1. Set Up Your Desk for Neutral Posture
Your goal is to keep your joints in a neutral, relaxed position. Start with your chair: feet should rest flat on the floor, hips slightly higher than knees, and your lower back supported. Your keyboard and mouse should be positioned so your elbows are close to your sides and bent around 90 degrees. Avoid reaching forward or shrugging your shoulders—both increase strain through the neck and upper limbs.
2. Position Your Monitor at the Right Height
Monitor height plays a bigger role than many people realize. The top of your screen should be at or slightly below eye level, with the monitor about an arm’s length away. If your screen is too low, you may round your shoulders and crane your neck forward. Too high, and you’ll overextend your neck. Proper screen placement helps reduce neck tension that can contribute to RSI further down the chain.
3. Reduce Grip and Pressure While Typing and Mousing
Many desk workers unconsciously grip their mouse tightly or pound the keyboard.

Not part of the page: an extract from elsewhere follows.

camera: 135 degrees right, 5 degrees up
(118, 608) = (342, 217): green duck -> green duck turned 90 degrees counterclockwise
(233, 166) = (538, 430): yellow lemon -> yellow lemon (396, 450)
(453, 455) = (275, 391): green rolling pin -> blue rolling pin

Over time, this excess tension can irritate tendons in the hands and forearms. Try to use a light touch when typing and keep your hands relaxed. Choose a mouse that fits your hand comfortably and allows your wrist to stay neutral rather than bent. Sometimes simply lowering mouse sensitivity can reduce repetitive micro-movements.
4. Break Up Repetition with Micro-Breaks
Even with perfect ergonomics, repetition is still repetition. Aim to take short micro-breaks every 30–45 minutes. Stand up, shake out your hands, roll your shoulders, or walk for a minute or two. These brief resets improve circulation and give overworked tissues a chance to recover. Setting a timer or using reminder software can help make breaks a habit instead of an afterthought.

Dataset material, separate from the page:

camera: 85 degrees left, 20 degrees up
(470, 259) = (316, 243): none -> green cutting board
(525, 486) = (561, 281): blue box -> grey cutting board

5. Balance Desk Work with Movement
RSI isn’t just about what happens at your desk—it’s also about what happens outside of it. Strengthening and mobility exercises for the shoulders, upper back, forearms, and hands can improve your body’s tolerance to desk work. Focus on pulling movements, posture muscles, and gentle wrist and forearm mobility. The stronger and more adaptable your tissues are, the less likely they are to become irritated by repetitive tasks.
Final Thoughts
Preventing RSI doesn’t require a complete workspace overhaul. Small, intentional changes, combined with regular movement, can significantly reduce strain and discomfort. If you’re already experiencing persistent pain, addressing ergonomics is an important first step, but hands-on care and professional guidance may help resolve underlying issues before they become chronic. If you’re in the Kitsap county area, you can tackle stuck muscle patterns from repetitive work with a sports massage in Poulsbo – it’s for desk athletes, as well!
Your body wasn’t designed to stay still all day. Build movement and ergonomic awareness into your routine, and your desk job doesn’t have to hurt.